| ABOUT THIS TASK |
When the line containing "text: (612, 200)" appears in the data below, begin copying there and stop only after the line containing "text: (212, 295)".

| SOURCE RECORDS |
──────────────────────────────
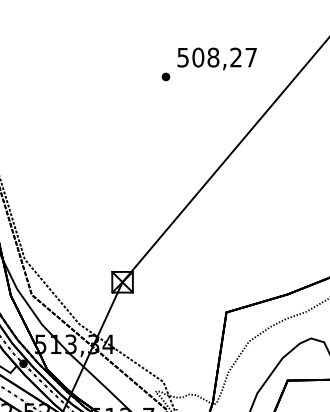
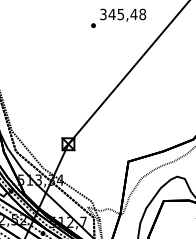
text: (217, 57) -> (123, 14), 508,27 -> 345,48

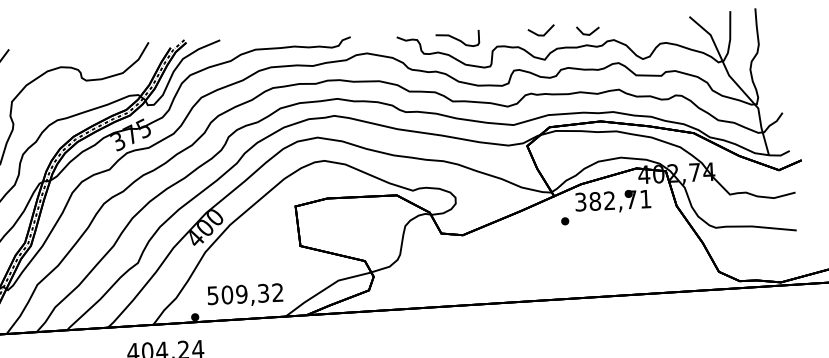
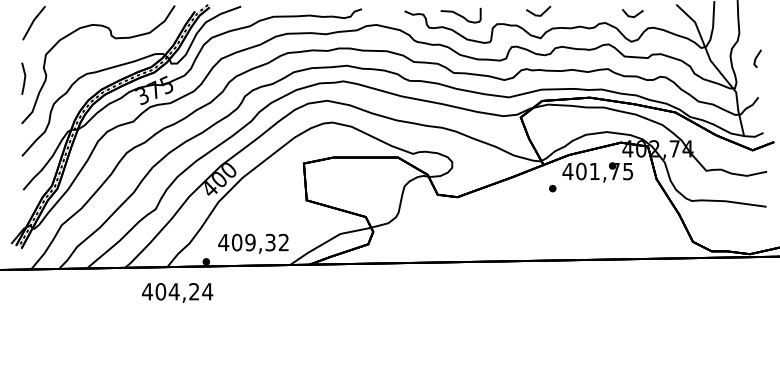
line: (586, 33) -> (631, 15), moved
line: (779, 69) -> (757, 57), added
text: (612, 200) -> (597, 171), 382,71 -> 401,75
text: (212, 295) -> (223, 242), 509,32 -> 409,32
──────────────────────────────
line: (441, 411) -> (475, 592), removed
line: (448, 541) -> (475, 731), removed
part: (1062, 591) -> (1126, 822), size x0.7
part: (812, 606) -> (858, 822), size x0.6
──────────────────────────────
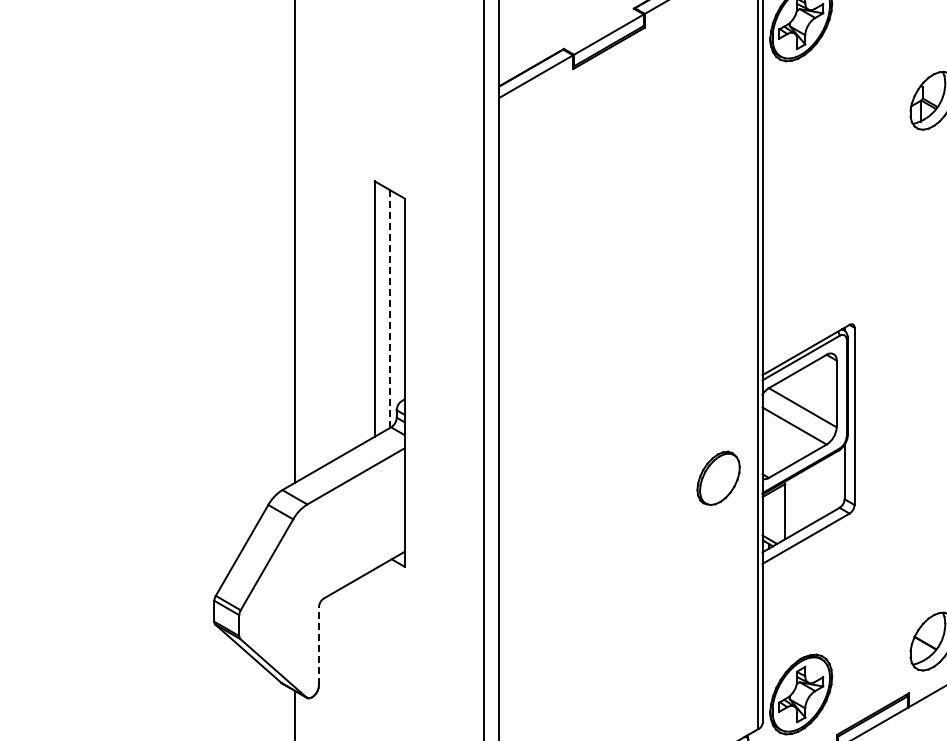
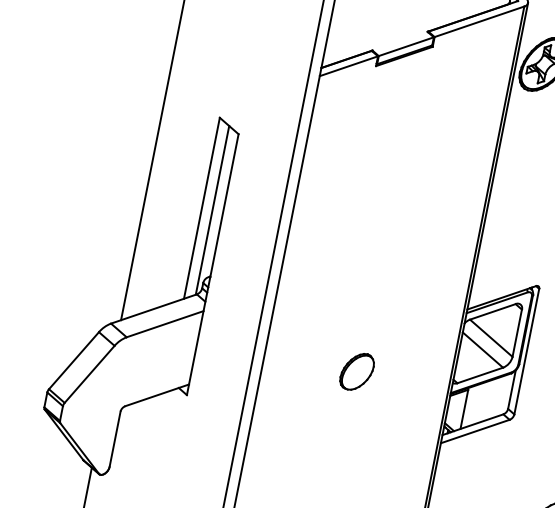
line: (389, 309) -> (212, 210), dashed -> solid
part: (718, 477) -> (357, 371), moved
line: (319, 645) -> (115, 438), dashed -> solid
──────────────────────────────
| SOLVED EXERCISE |
text: (612, 200) -> (597, 171), 382,71 -> 401,75
text: (212, 295) -> (223, 242), 509,32 -> 409,32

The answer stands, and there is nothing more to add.